The Eisenhower Lock is one of the seven canal locks on the St Lawrence River leg of the St Lawrence Seaway.
This lock provides a 38 foot lift for ships heading upstream.
It is one of two locks located near Massena, New York.

The lock was constructed to bypass the portion of the St Lawrence River known as the Long Sault. The US Army Corps of Engineers planned and supervised the construction.
Actual construction was performed by Peter Kiewit Sons Co., Morrison-Knudsen Co., Perini Corp., Utah Construction Co., and Walsh Construction Co.

The lock was originally named the "Robinson Bay Lock" and was renamed after President Dwight Eisenhower after his term was over. The lock, and the nearby Bertrand H. Snell Lock are part of the Wiley-Dondero Canal. Construction was complicated by the need to not interrupt the waterflow to nearby hydro-electric installations.
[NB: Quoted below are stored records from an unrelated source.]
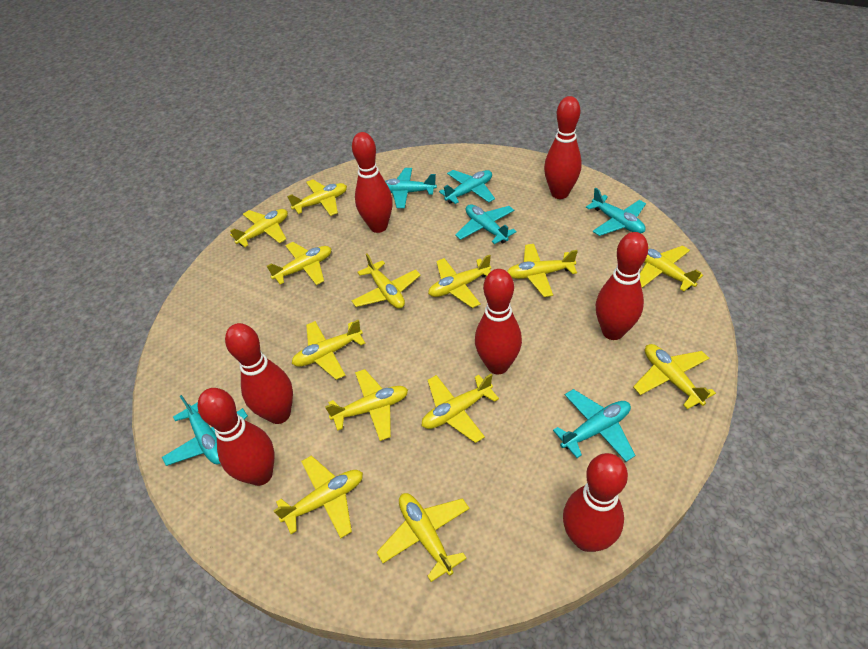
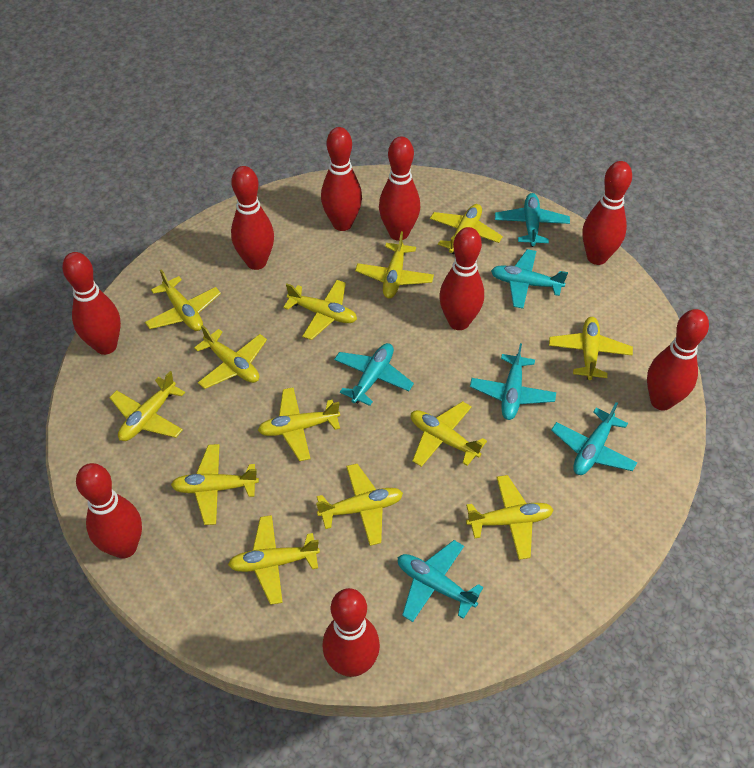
red bowling pin: 7 -> 9

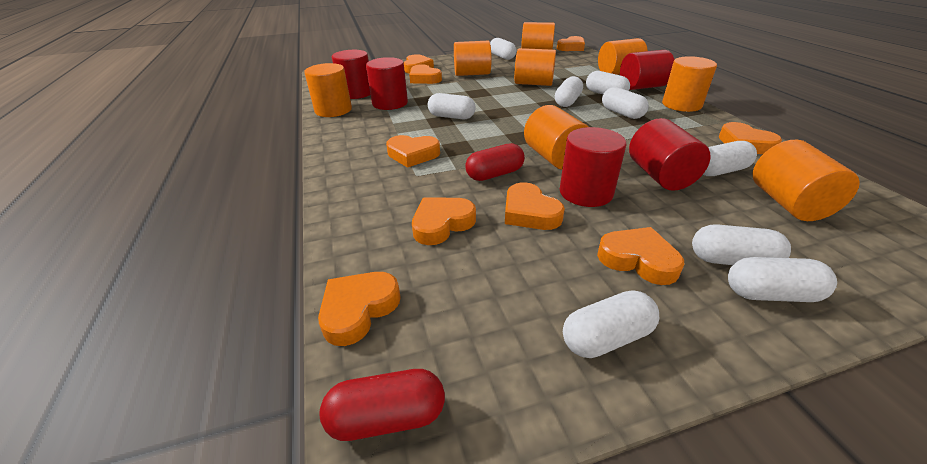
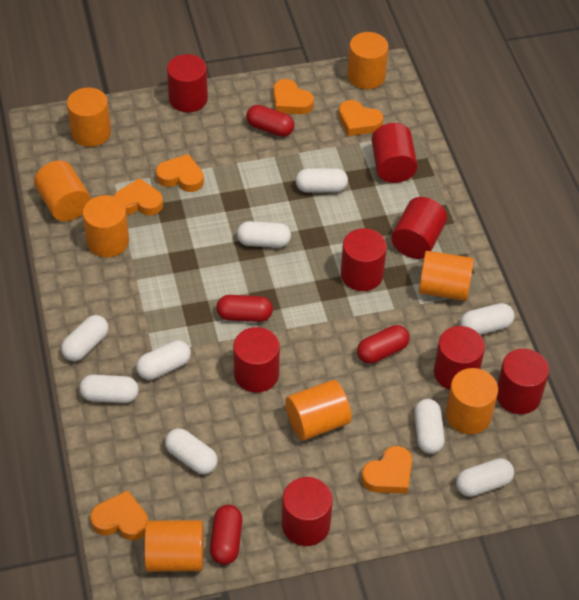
orange heart: 9 -> 6
red capsule: 2 -> 4
red cylinder: 5 -> 8

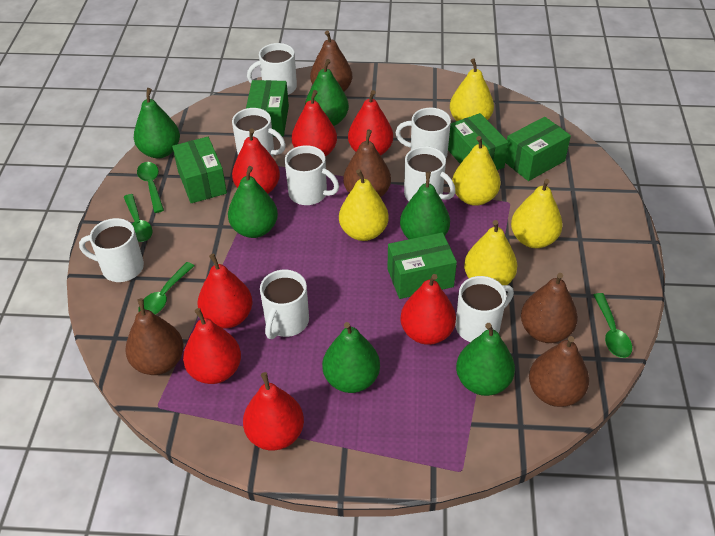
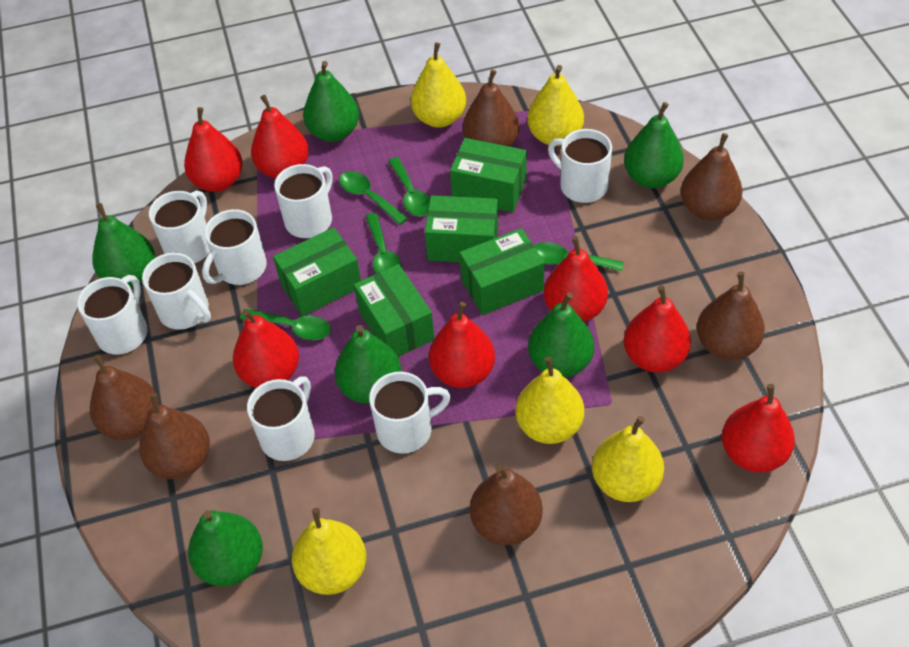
brown pear: 5 -> 6
green spoon: 4 -> 5

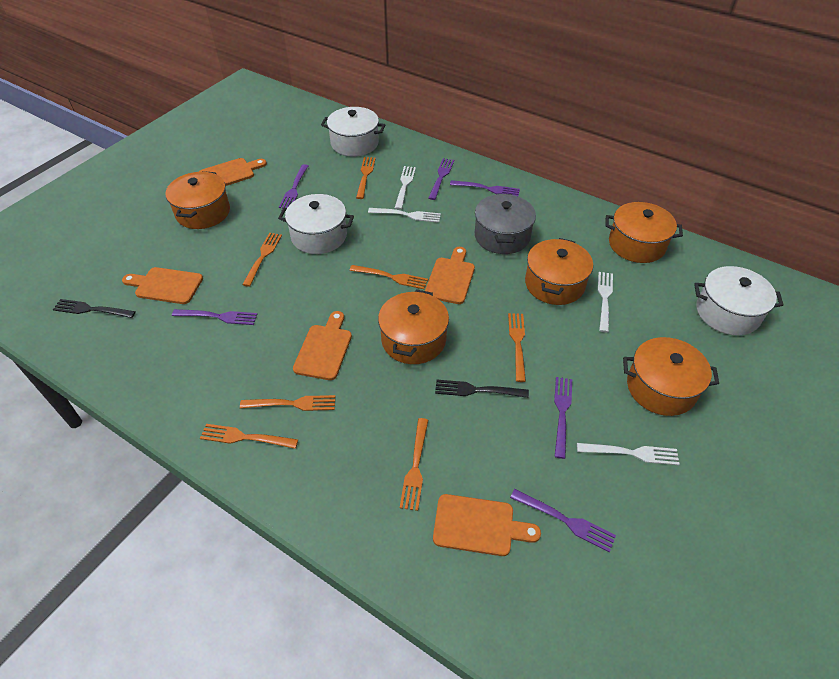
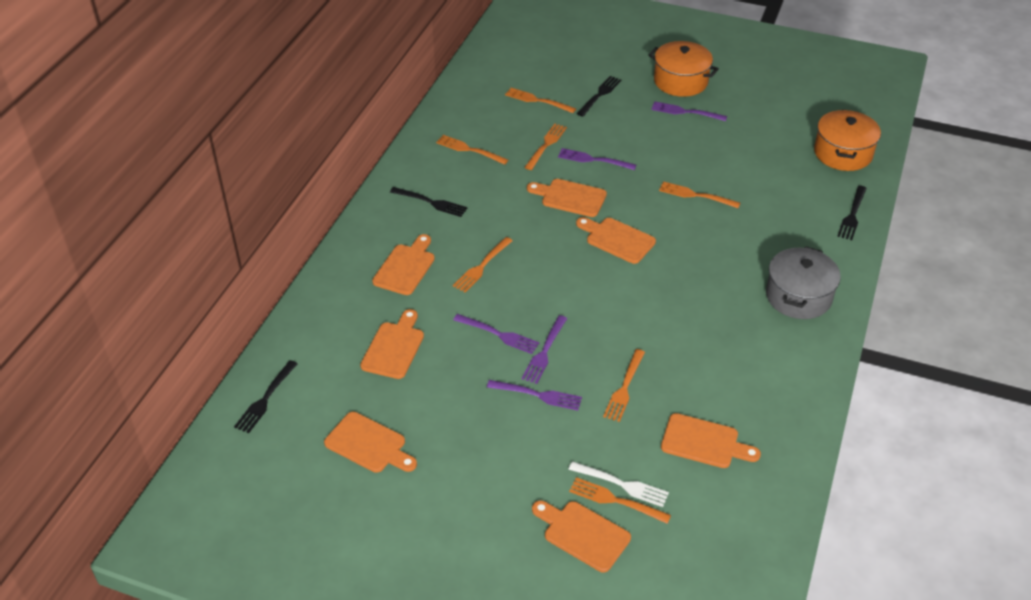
black fork: 2 -> 4
orange cutting board: 5 -> 7
orange pot: 5 -> 2
purple fork: 6 -> 5
white fork: 4 -> 1
white pot: 3 -> 0

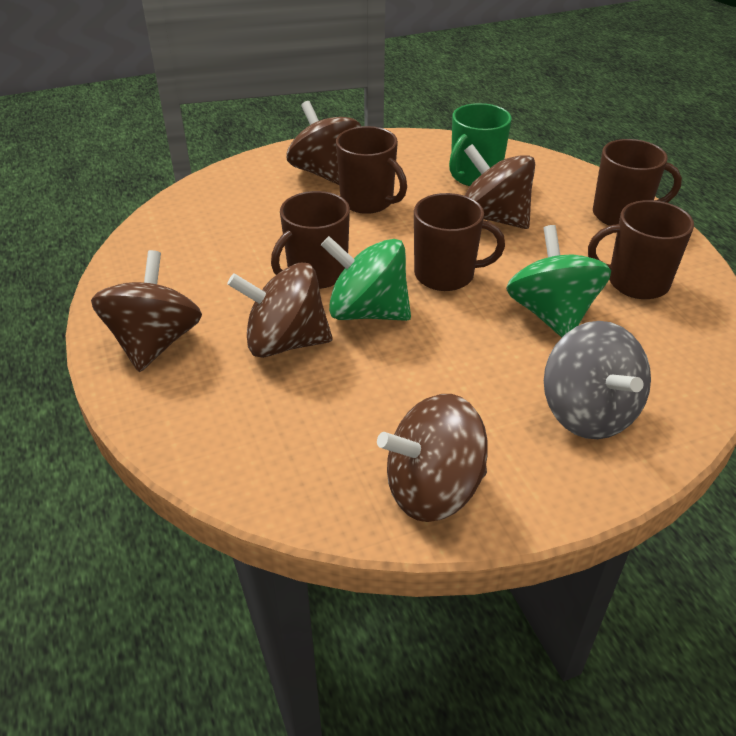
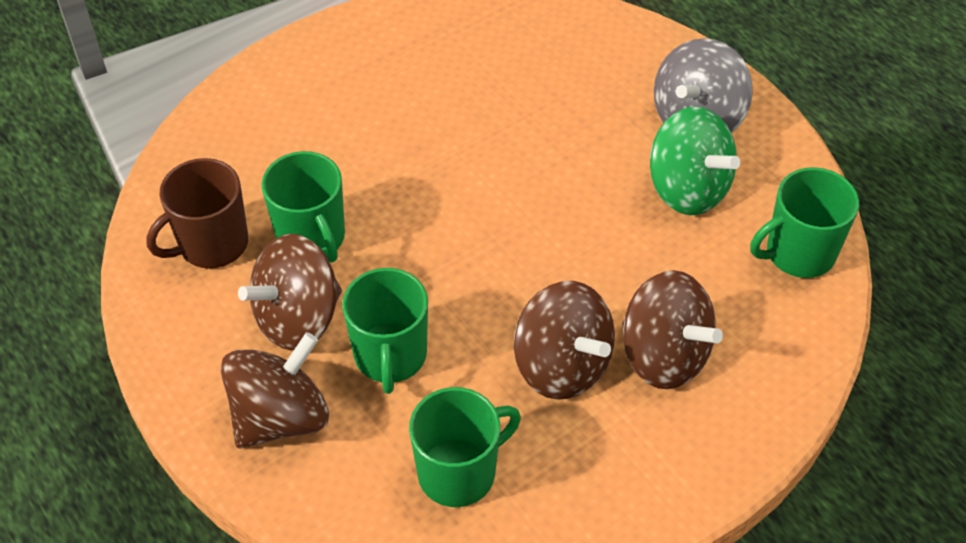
brown mug: 5 -> 1
brown spinning top: 5 -> 4
green mug: 1 -> 4
green spinning top: 2 -> 1

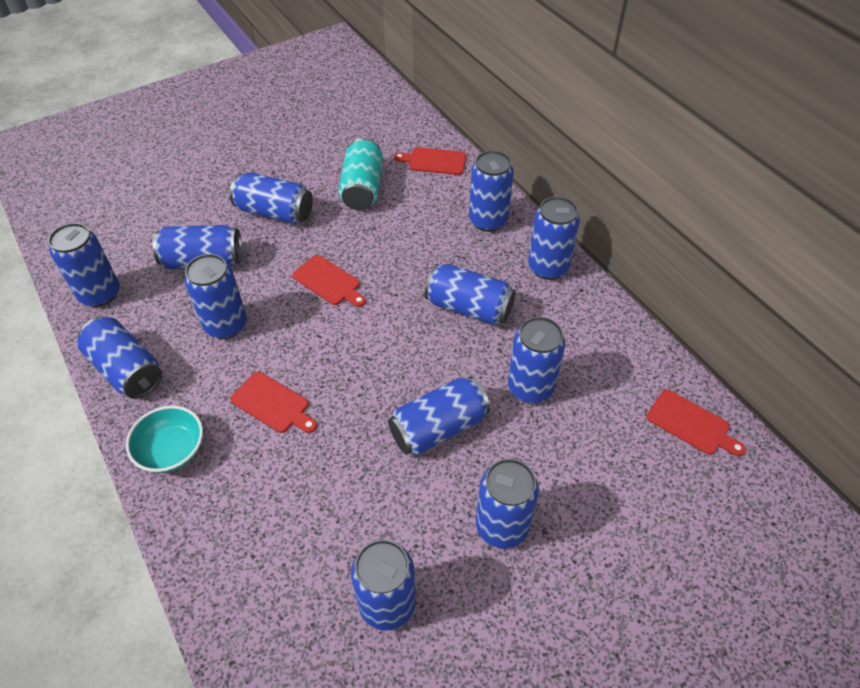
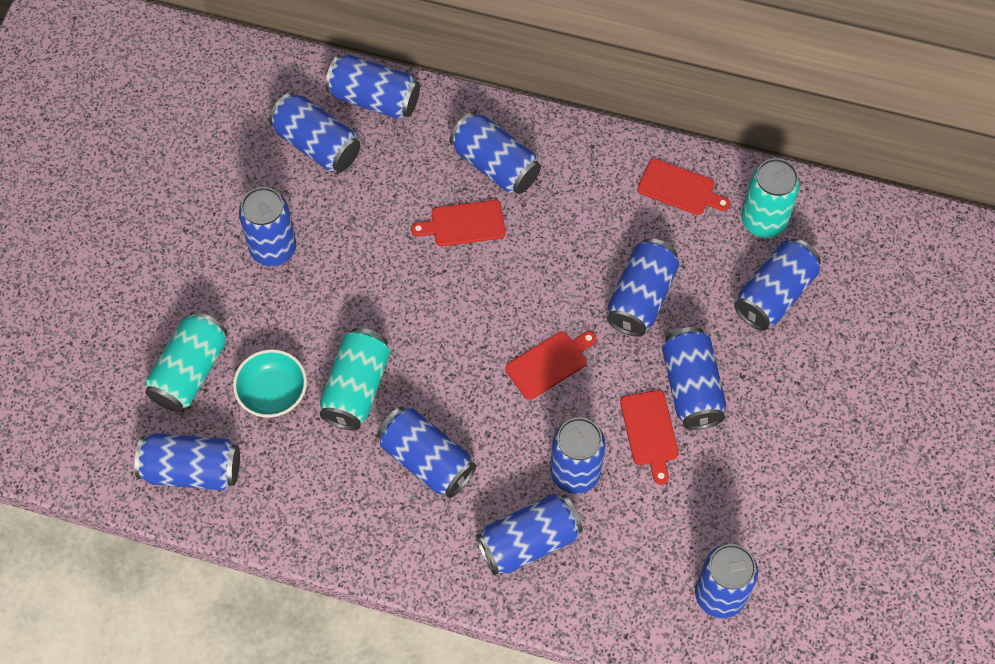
turquoise can: 1 -> 3

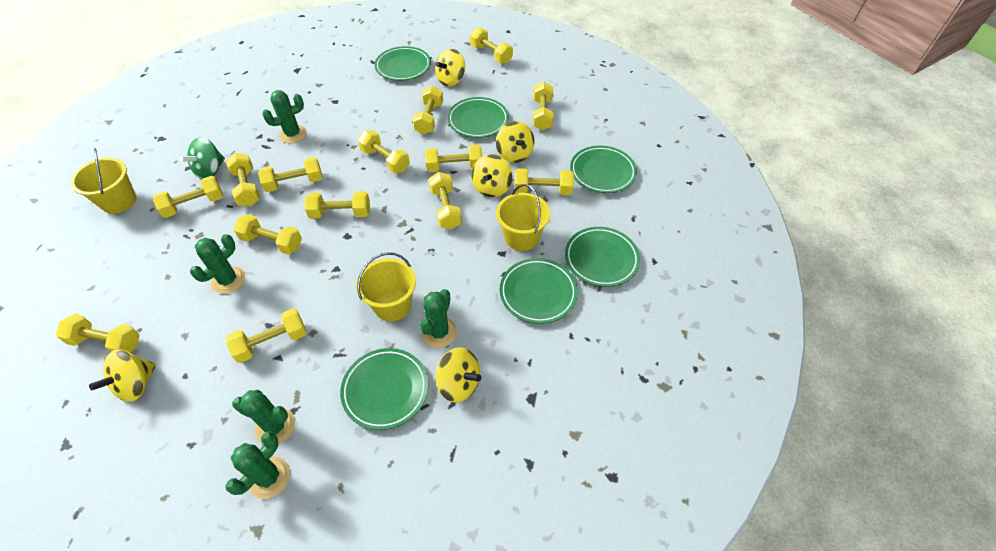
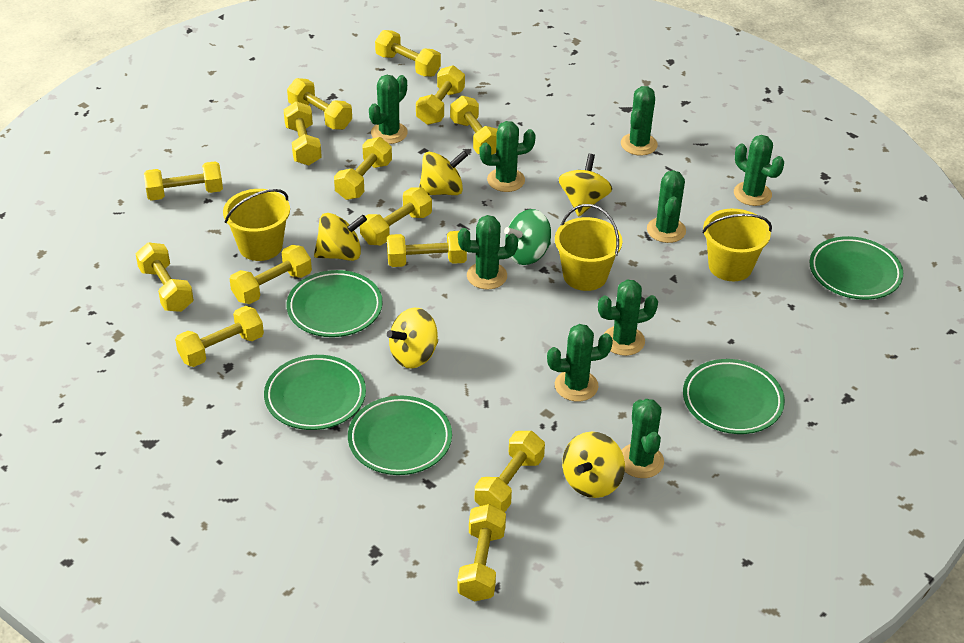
green cactus: 5 -> 9
green plate: 6 -> 5

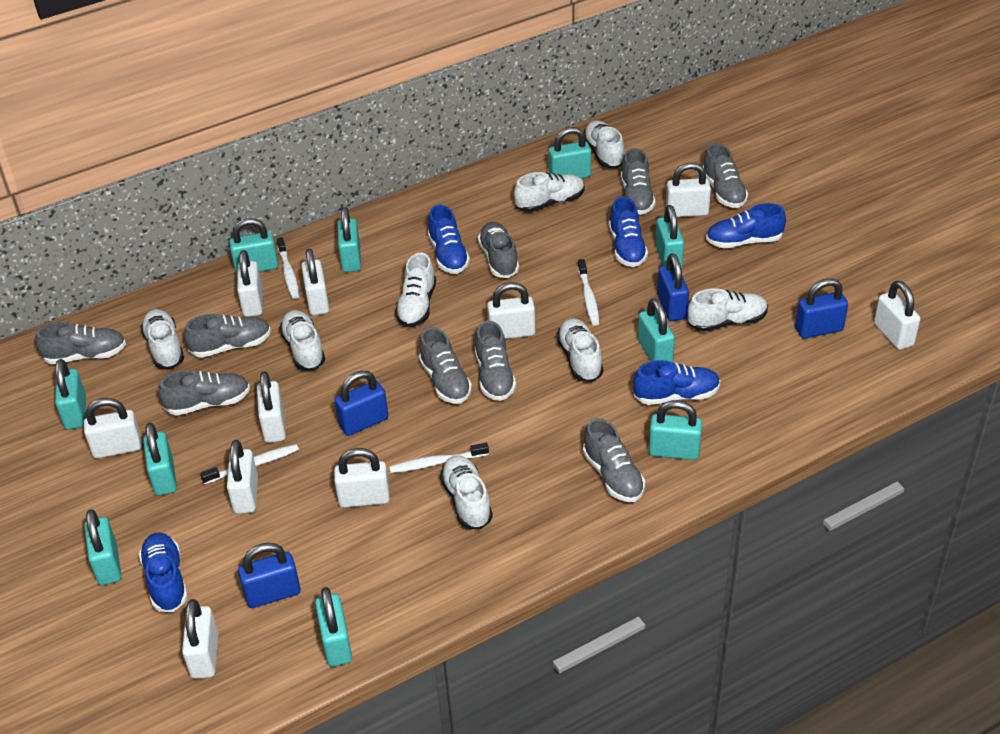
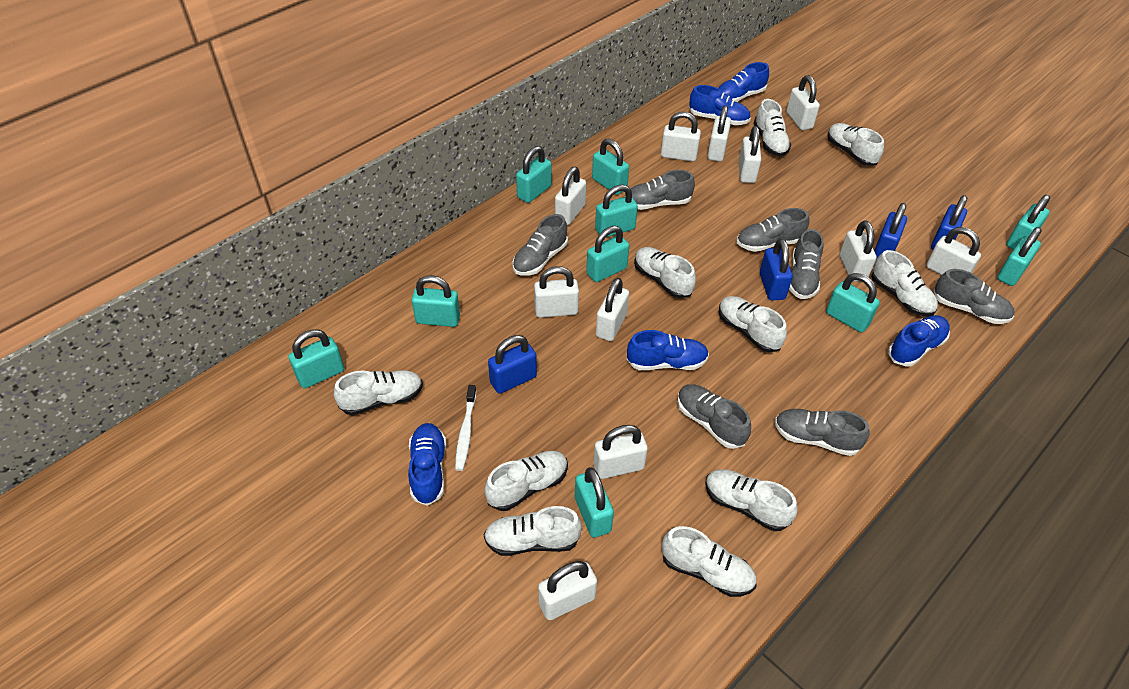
grey shoe: 9 -> 7
white padlock: 10 -> 11
white shoe: 8 -> 10
white toothbrush: 4 -> 1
The St. Lawrence Seaway was dedicated on 26 June 1959 at a ceremony in Montreal. Key speakers were President Dwight Eisenhower and Queen Elizabeth II. The following day there was a second dedication ceremony at the Eisenhower Lock. Key attendees were Queen Elizabeth II, Vice President Richard Nixon and New York Governor Nelson Rockefeller.

In 1972 a tanker, the MV Venus, exploded while transiting the lock.

On June 18, 2015, the cruise ship Saint Laurent collided with the lock, causing it to be drained, and closed for almost two days.